A megalopolis (sometimes called a megapolis; also megaregion, or supercity) is typically defined as a chain of roughly adjacent metropolitan areas. The term was used by Patrick Geddes in his 1915 book Cities in Evolution, by Oswald Spengler in his 1918 book The Decline of the West, and Lewis Mumford in his 1938 book The Culture of Cities, which described it as the first stage in urban overdevelopment and social decline. Later, it was used by Jean Gottmann in his landmark 1961 study, Megalopolis: The Urbanized Northeastern Seaboard of the United States, to describe the chain of metropolitan areas along the northeastern seaboard of the U.S. extending from Boston, Massachusetts, through New York City, Philadelphia, Baltimore, and ending in Washington, D.C. and Northern Virginia. The latter is sometimes called the "BosWash megalopolis".

Megalopolis is a Western deformation of the Greek word that derived from Greek: μέγας - 'great' and Greek: πόλις - 'city', therefore literally a 'great city'. This term is closer in meaning to megacity. Because in Greek, πόλις is feminine, the correct term is megalopolis.

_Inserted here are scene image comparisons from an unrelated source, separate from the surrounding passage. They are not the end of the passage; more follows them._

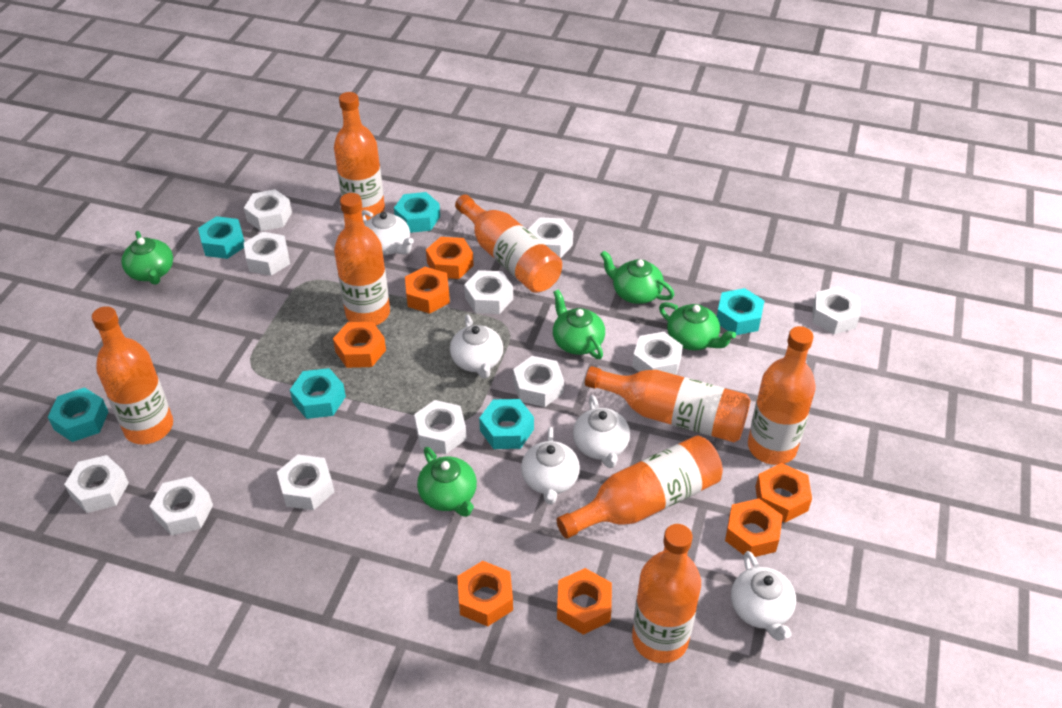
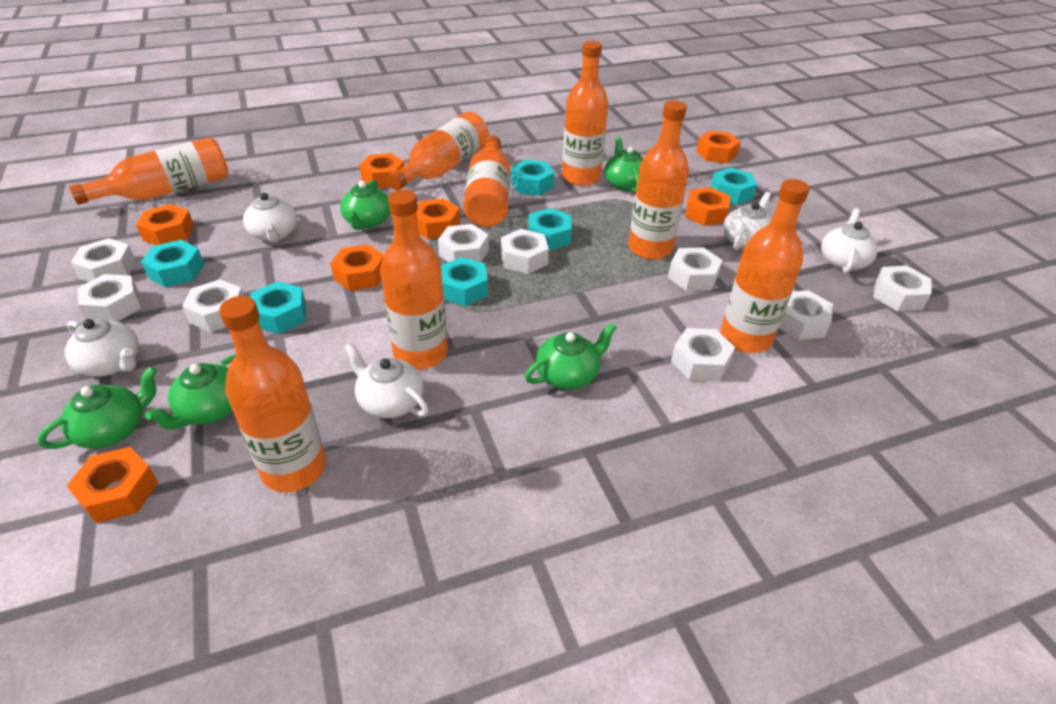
white nut: 11 -> 9

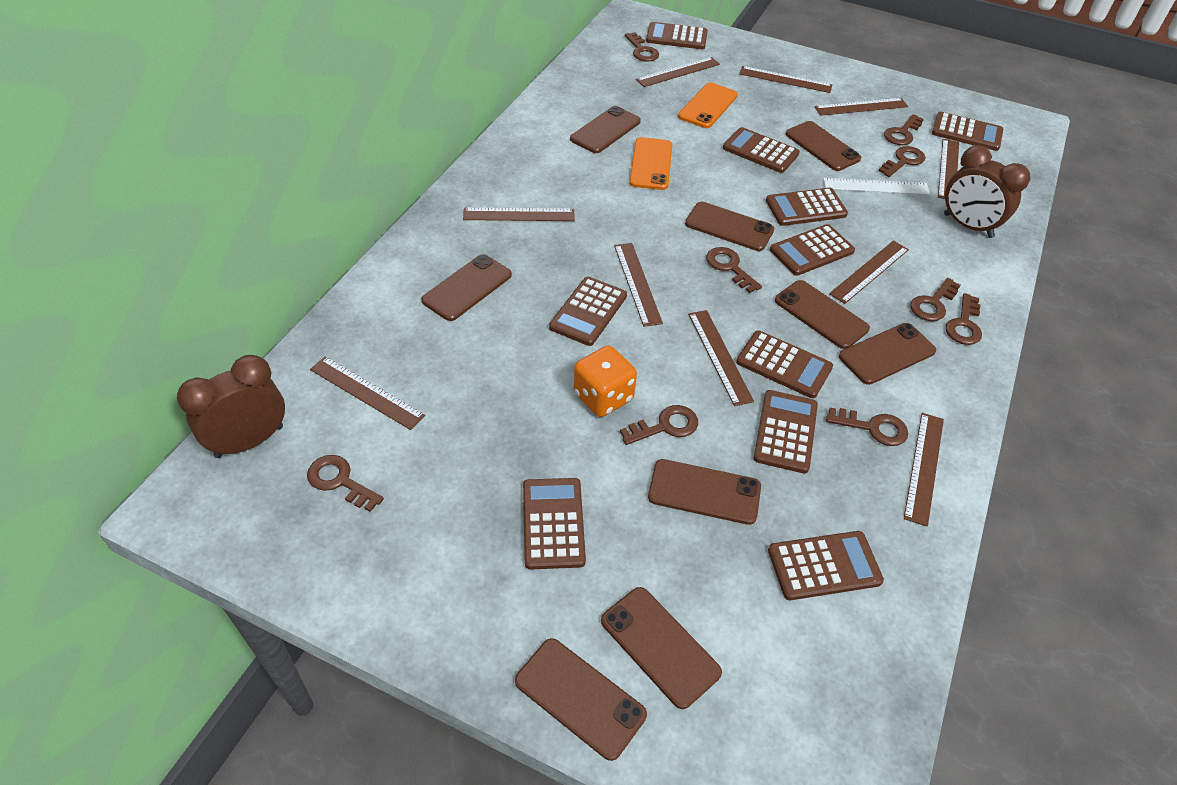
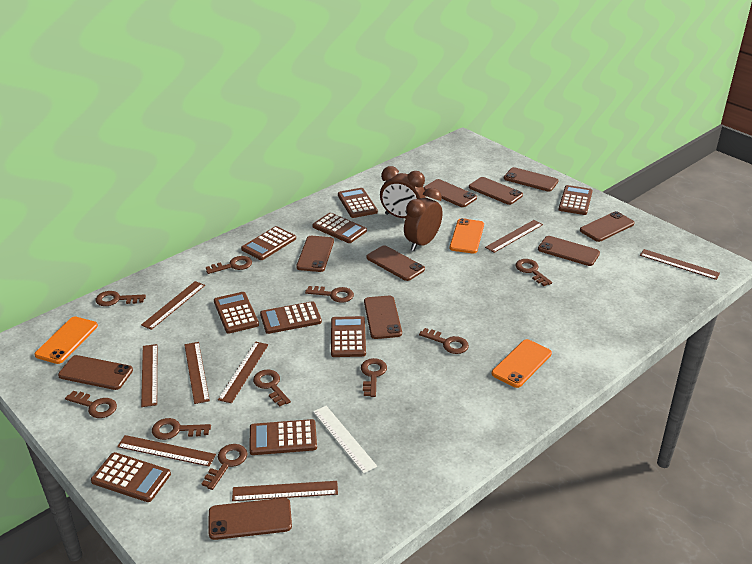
brown calculator: 10 -> 9
brown key: 9 -> 10
brown phone: 9 -> 10
brown ruler: 10 -> 8
orange dice: 1 -> 0
orange phone: 2 -> 3

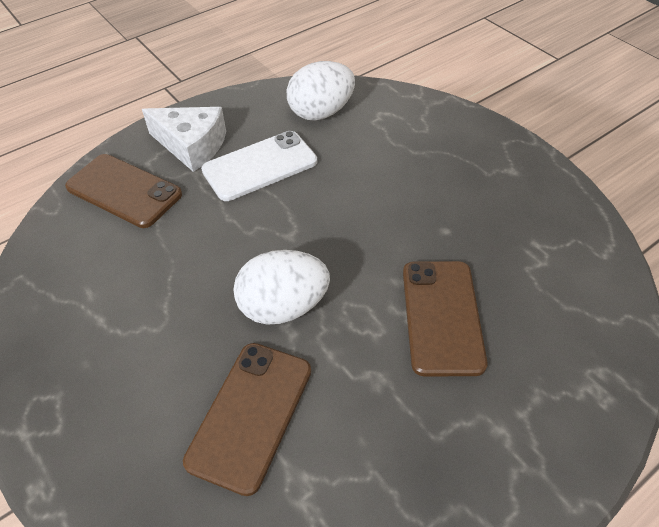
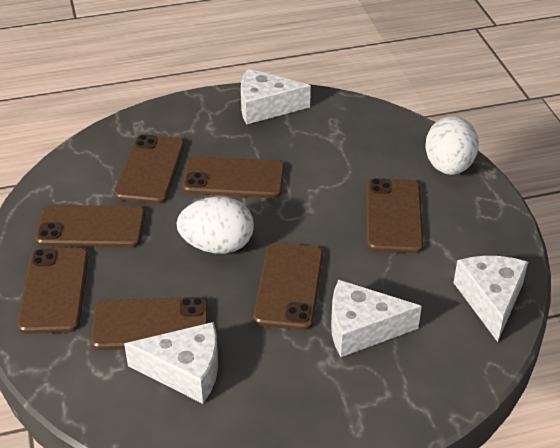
brown phone: 3 -> 7
white cheese: 1 -> 4
white phone: 1 -> 0

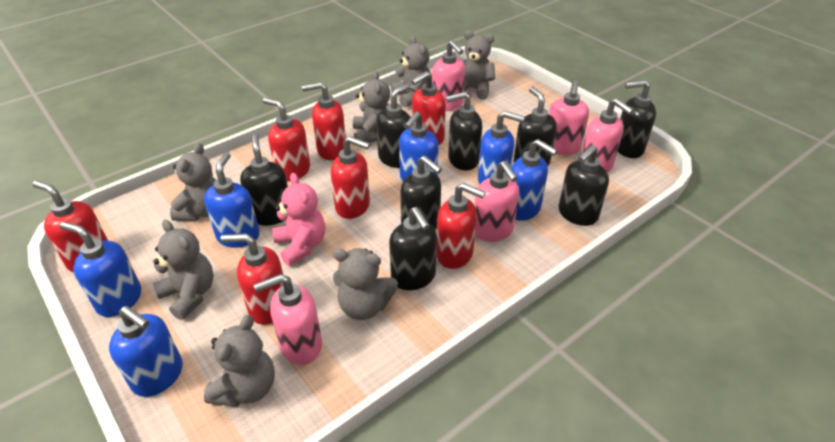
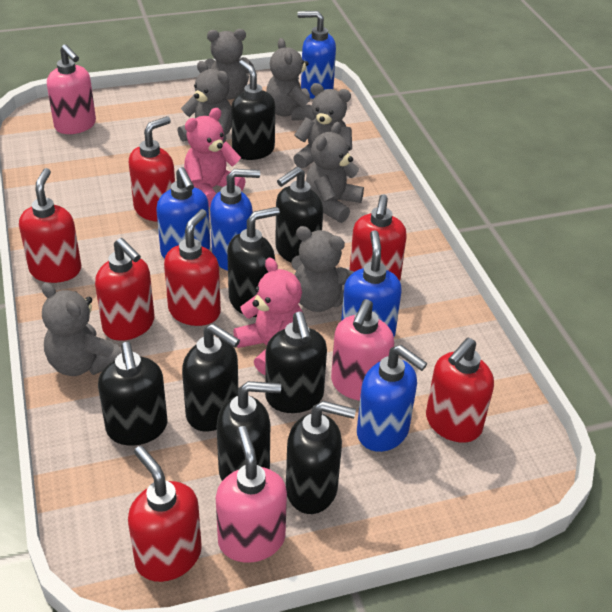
blue soap dispenser: 6 -> 5
pink soap dispenser: 5 -> 3
pink teddy bear: 1 -> 2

A megalopolis, also known as a megaregion, is a clustered network of cities. Gottmann defined its population as 25 million. Doxiadis defined a small megalopolis a similar cluster with a population of about 10 million. America 2050, a program of the Regional Plan Association, lists 11 megaregions in the United States and Canada. Literally, megalopolis in Greek means a city of exaggerated size where the prefix megalo- represents a quantity of exaggerated size.Megapolitan areas were explored in a July 2005 report by Robert E. Lang and Dawn Dhavale of the Metropolitan Institute at Virginia Tech. A later 2007 article by Lang and Nelson uses 20 megapolitan areas grouped into 10 megaregions. The concept is based on the original Megalopolis model.